The foundational metaphor of spatiality in Indian culture also begins to clarify the extent to which Indian notions of creation and Indian existence are deeply rooted in our attachment to the land and to specific territories in particular. Each nation has some understanding that they were placed into a relationship with a particular territory by spiritual forces outside of themselves and thus have an enduring responsibility for that territory just as the earth, especially the earth in that particular place, has a filial responsibility toward the people who live there. Likewise, the Two-Legged people in that place also have a spatially related responsibility toward all people who share that place with them, including animals, birds, plants, rocks, rivers, mountains and the like. With knowledge of such extensive kinship ties, including a kinship tie to the land itself, it should be less surprising that Indian peoples have always resisted colonial pressure to relocate them to different territories, to sell their territories to the invaders, or to allow the destruction of their lands for the sake of accessing natural resources. Conquest and removal from our lands, historically, and contemporary ecological destruction of our lands have been and continue to be culturally and genocidally destructive to Indian peoples as peoples (Kidwell, 45*).
Yesterday, July 16, 2015 a post appeared on my Facebook page credited to Occupy Democrats. Linked to the post is the complete text of an Op-Ed piece from the New York Times, dated May 29, 2015, written by Lydia Miller. The following link takes you to the complete text version of that article:
http://mobile.nytimes.com/2015/05/29/opinion/selling-off-apache-holy-land.html?_r=0&referrer=
Following is the text from that post that accompanies pictures of Arizona Senators John McCain and Jeff Flake:
At the very last minute, Arizona Senators John McCain and Jeff Flake just snuck a provision into a must-pass military funding bill that gave away holy Apache land to an Australian-British mining company that plans to turn it into a 1,000 foot deep crater. It is the first time in American history that Congress has handed over a public, sacred Native American site to a foreign owned multinational corporation.
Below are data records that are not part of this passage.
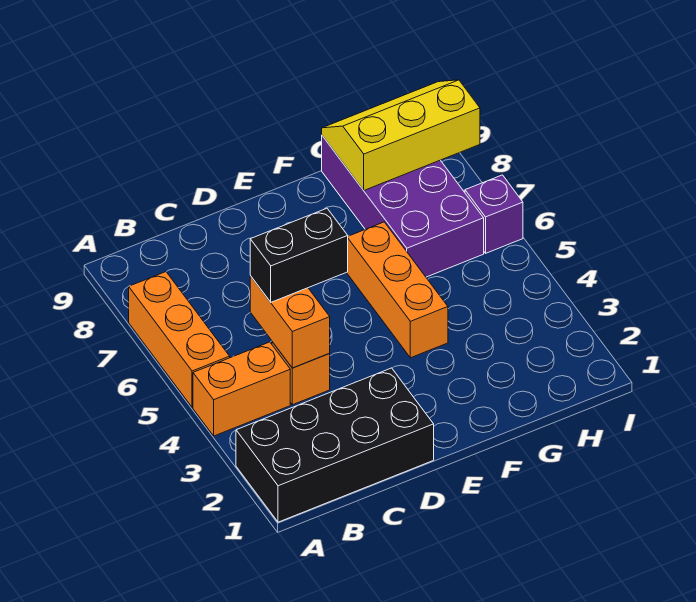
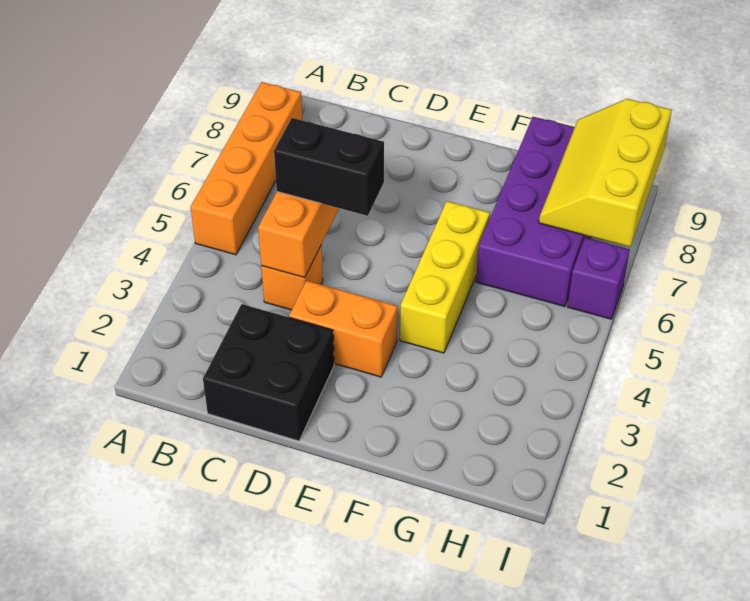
black brick A1:D2 level 1 -> black brick C1:D2 level 1
orange brick A4:B4 level 1 -> orange brick D3:E3 level 1
orange brick A5:A7 level 1 -> orange brick A5:A8 level 1
orange brick F4:F6 level 1 -> yellow brick F4:F6 level 1
yellow slope G8:I9 level 2 top 8 -> yellow slope H7:I9 level 2 top I

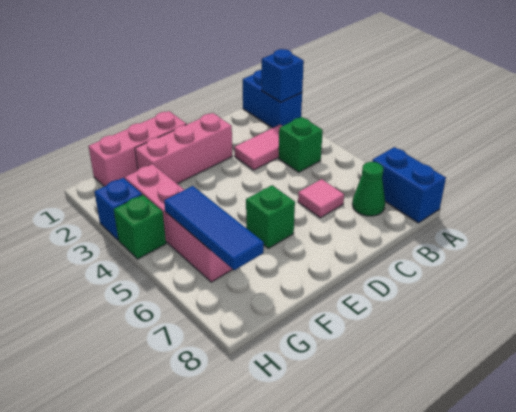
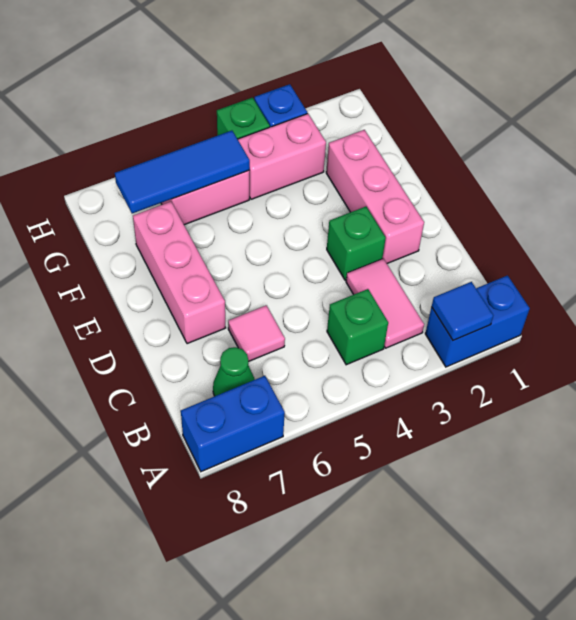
blue brick A2 level 2 -> blue tile A2 level 2
pink brick E1:G1 level 1 -> pink brick D7:F7 level 1
green brick E6 level 1 -> green brick D3 level 1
Is the motivation for this last minute provision to honor the best interest of all the people, or to honor the money that helps keep these two Senators in their elected positions? In my opinion that answer is fairly clear – and – it is not the first of those two options.
I am in the process of contacting both Senator McCain and Senator Flake as well as Congressman Raul Grijalva, Democrat representing Arizona’s 3rd Congressional District concerning this matter. I hope that other people will raise their voices in opposition to this and similar callous actions.
The following words are from the Op-Ed written by Lydia Miller, published in the New York Times:
The land grab was sneakily anti-democratic even by congressional standards. For more than a decade, the parcel containing Oak Flat has been coveted by Rio Tinto, Resolution’s parent company — which already mines on its own private land in the surrounding area — for the high-value ores beneath it.
The swap — which will trade 5,300 acres of private parcels owned by the company to the Forest Service and give 2,400 acres including Oak Flat to Resolution so that it can mine the land without oversight — had been attempted multiple times by Arizona members of Congress on behalf of the company. (Among those involved was Rick Renzi, a former Republican representative who was sent to federal prison in February for three years for corruption related to earlier versions of the land-transfer deal.) It always failed in Congress because of lack of support. But this time was different. This time, the giveaway language was slipped onto the defense bill by Senators John McCain and Jeff Flake of Arizona at the 11th hour. The tactic was successful only because, like most last-minute riders, it bypassed public scrutiny.
At this point in time, all I am able to say is mitakuye oyasin – please see my post from July 15, 2015.
* Kidwell, Clara Sue, Homer Noley, and George E. “Tink” Tinker. A Native American Theology. Maryknoll, NY: Orbis Books, 2001.